The General Data Protection Regulation (GDPR) came into full force in 2018. Unfortunately, there are businesses around the world that have, for one reason or another, chosen to ignore the regulations.
If you own or operate one of those businesses, here’s the truth: ignoring the GDPR is foolish. You are risking your business and reputation.
It goes without saying that data protection is an absolute necessary in the modern world. Virtually everything we do is somehow connected online, so it is no longer a matter of ‘if’ data will be compromised. It is only a matter of when. The whole point of the GDPR is to unify data protection regulations across Europe while simultaneously beefing up said regulations to make them more effective.

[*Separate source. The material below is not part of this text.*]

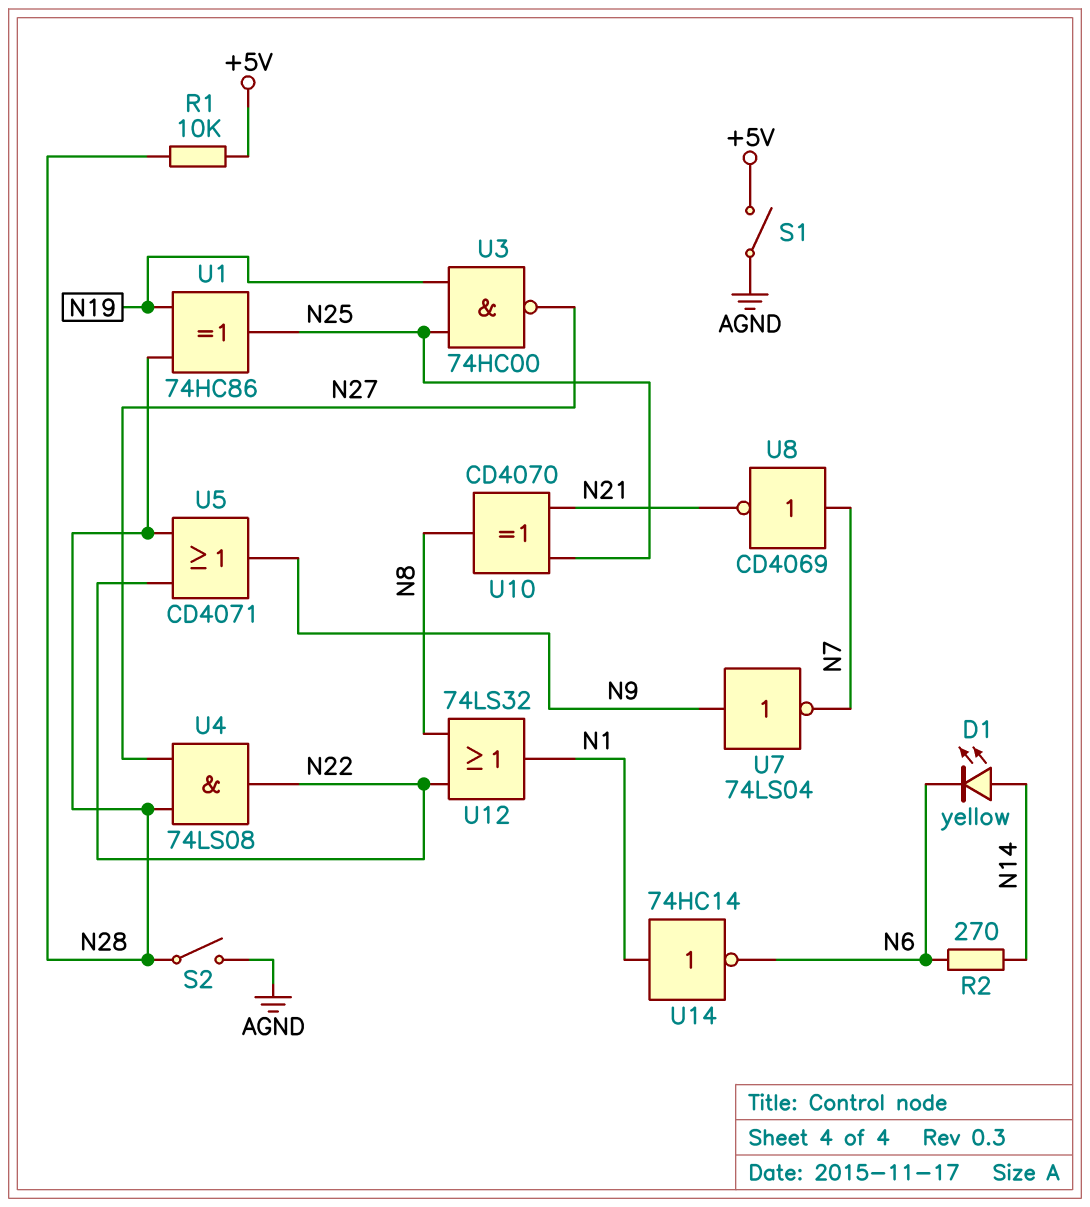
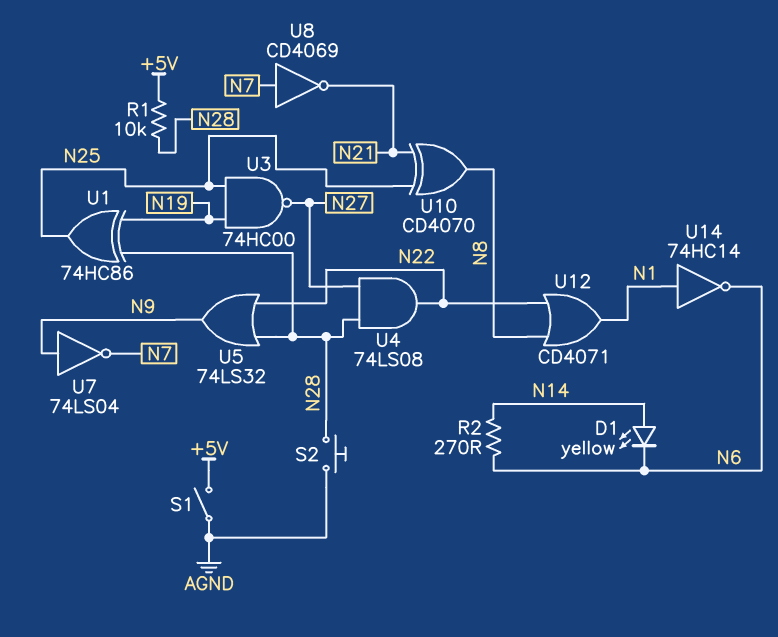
S2: switch (AGND, N28) -> button (AGND, N28)
U5: OR CD4071 (in N22, in N28, out N9) -> OR 74LS32 (in N22, in N28, out N9)
U12: OR 74LS32 (in N8, in N22, out N1) -> OR CD4071 (in N8, in N22, out N1)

If your company has chosen to ignore the GDPR, you are only one data breach away from being discovered. Note that your company could face significant fines as a result of your failure to comply. The fines are purposely stiff so as to serve as a deterrent.
More about the GDPR
Although the GDPR wasn’t fully implemented until 2018, it didn’t come about overnight. It was actually four years in the making before its official policies were actually drafted. Regulators worked long and hard to come up with comprehensive guidelines that would suit the purpose for which the legislation was intended.
The GDPR supersedes both the Data Protection Directive 1995 and Data Protection Act 1998. It contains many of the same provisions as the previous regulations along with several new provisions. The two biggest differences are found in who the GDPR applies to and the rights consumers have under the legislation.
In terms of the former, the GDPR applies to any business collecting and using the personal data of customers residing in the European Union (EU). This is pretty sweeping. It means a company is not excluded just because it is not located on EU soil. The legislation applies if even just one of your customers is an EU resident.
Moving on to consumer rights, the GDPR requires companies to prove compliance on demand. Both customers and Supervisory Authorities can request, at any time, proof of your company’s compliance. You must submit that proof. A failure to do so will almost certainly get your company in trouble.
The EU is taking this seriously
It might be difficult for some small businesses to understand what the big deal is. Business owners might wonder why the EU is taking this so seriously. It all boils down to the simple fact that just one GDPR data protection act breach puts a lot of personal information in jeopardy. That personal information often holds the keys to discovering anything and everything about the people it represents.
We have all heard stories about massive data breaches at huge corporations. Virtually no sector has been left untouched. Hackers have hit large retail banks, Hollywood movie studios, big-box retailers, and on and on. Every data breach produces personal information that can be sold on the dark web to people who have no qualms about stealing whatever they can get.
Even worse is the possibility of using someone’s personal information for blackmail, extortion, or even to assume their identity. We are long since past the days when bank account numbers were the only thing at risk. We now live in a world in which a single data breach can completely destroy countless lives.
The GDPR post-Brexit
If you own a business located in the UK, you might be wondering what happens to the GDPR once Brexit is finally completed on 31st October 2019. The simple answer is nothing. UK leaders have already stated their commitment to upholding the GDPR even after the UK leaves the EU.
That means your business will still be subject to the GDPR regulations in every way. It is also assumed that the rights of UK citizens will still be upheld just as if they were EU citizens. There is, for all intents and purposes, no resolve to break with any provision of the GDPR following Brexit.
What you should do
It would be inappropriate to close this post without mentioning what you can do as a business owner. If your company has made no concerted efforts to understand and comply with the GDPR, the first step is to have your data protection policies audited by a reputable organisation. An audit will determine how compliant your organisation currently is.
In the event that changes need to be made, the same company that provided the audit should be able to offer good recommendations. You should heed those recommendations with all seriousness.
Remember, ignoring the GDPR is foolish. Any company that does so is taking a risk not worth taking. That company is just one data breach away from not only being discovered but also jeopardising the welfare of its clients.